Figure 4.

PHA-1 mutation results in a consistent ENaC phenotype across species and channel subunits. (A) Families of macroscopic Na⁺ currents from representative CHO cells expressing mENaC harboring PHA-1-causing mutations in the α (top; G95S), β (middle; G37S), and γ (bottom; G40S) subunits. Current was evoked by progressive 20 mV voltage steps from a holding potential of 0 mV up to 100 mV and down to −200 mV. For these experiments, the bath and pipette [Na⁺] were symmetrical at 150 mM. (B) Macroscopic I/V relations for CHO cells expressing wild-type (black lines) and mutant mENaC (gray lines) containing αG95S (top), βG37S (middle), or γG40S (bottom). The I/V relations were generated from experiments similar to that in panel A. For presentation, current was normalized to current at −100 mV. (C) Summary graph of (amiloride-sensitive) current density at steady state at −80 mV for CHO cells, similar to that in panel A, expressing wild-type mENaC and mENaC harboring PHA-1-causing mutations in the α-, β-, or γ-subunit.
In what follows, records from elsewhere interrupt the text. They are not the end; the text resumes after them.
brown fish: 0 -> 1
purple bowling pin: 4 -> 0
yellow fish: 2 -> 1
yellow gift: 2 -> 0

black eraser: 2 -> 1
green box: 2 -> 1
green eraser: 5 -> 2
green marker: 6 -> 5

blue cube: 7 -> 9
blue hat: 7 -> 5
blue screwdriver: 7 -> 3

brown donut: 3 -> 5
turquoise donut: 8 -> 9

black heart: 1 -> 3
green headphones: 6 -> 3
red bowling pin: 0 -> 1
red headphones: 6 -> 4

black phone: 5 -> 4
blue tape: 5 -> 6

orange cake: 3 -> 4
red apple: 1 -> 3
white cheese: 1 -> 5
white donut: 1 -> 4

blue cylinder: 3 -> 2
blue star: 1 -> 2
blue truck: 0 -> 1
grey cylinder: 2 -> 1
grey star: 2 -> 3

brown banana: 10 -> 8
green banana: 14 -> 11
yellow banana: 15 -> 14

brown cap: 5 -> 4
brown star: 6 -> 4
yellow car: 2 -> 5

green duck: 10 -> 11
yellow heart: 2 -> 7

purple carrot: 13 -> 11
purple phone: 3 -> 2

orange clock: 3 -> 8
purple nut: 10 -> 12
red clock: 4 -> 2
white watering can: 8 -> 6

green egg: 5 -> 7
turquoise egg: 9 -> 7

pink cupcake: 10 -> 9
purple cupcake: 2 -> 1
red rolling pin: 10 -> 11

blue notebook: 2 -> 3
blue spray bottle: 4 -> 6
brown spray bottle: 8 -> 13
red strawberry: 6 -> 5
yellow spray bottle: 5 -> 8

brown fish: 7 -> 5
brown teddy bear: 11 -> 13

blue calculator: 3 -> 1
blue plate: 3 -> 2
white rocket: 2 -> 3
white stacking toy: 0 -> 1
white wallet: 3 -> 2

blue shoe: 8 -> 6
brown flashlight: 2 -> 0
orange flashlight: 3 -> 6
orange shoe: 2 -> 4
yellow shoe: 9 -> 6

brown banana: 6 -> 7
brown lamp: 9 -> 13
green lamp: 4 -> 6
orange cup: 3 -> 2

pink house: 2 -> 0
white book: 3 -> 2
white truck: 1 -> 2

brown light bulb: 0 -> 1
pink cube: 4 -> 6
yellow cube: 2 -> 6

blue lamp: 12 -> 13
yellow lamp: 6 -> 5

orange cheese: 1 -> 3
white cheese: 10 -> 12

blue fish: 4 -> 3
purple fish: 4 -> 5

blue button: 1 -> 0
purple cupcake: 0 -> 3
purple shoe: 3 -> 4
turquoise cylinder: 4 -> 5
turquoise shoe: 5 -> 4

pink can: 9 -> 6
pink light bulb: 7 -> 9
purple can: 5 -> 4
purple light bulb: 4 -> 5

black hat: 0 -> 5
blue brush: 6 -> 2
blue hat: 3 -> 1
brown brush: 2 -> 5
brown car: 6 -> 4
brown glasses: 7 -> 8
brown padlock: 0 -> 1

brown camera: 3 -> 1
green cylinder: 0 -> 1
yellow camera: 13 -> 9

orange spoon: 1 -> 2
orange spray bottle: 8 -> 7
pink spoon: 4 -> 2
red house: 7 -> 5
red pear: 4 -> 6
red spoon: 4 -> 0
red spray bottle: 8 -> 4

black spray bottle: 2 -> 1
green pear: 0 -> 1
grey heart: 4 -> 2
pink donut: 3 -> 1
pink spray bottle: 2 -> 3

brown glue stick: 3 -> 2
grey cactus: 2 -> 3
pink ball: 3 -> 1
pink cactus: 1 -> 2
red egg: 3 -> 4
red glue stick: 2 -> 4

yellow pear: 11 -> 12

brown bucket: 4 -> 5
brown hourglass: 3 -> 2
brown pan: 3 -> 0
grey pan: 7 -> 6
The number of experiments for each group is indicated. ^∗ Significant (P < 0.05) decrease versus wild-type mENaC. (D) Steady-state G-V relations were fitted with the Boltzmann equation for CHO cells expressing wild-type (open boxes) and mENaC containing αG95S (black squares) and γG40S (open circles). Data were obtained from experiments identical to that in panel A. For presentation, conductance was normalized to the maximum of the fit. For B and D, n ≥ 6 for each group.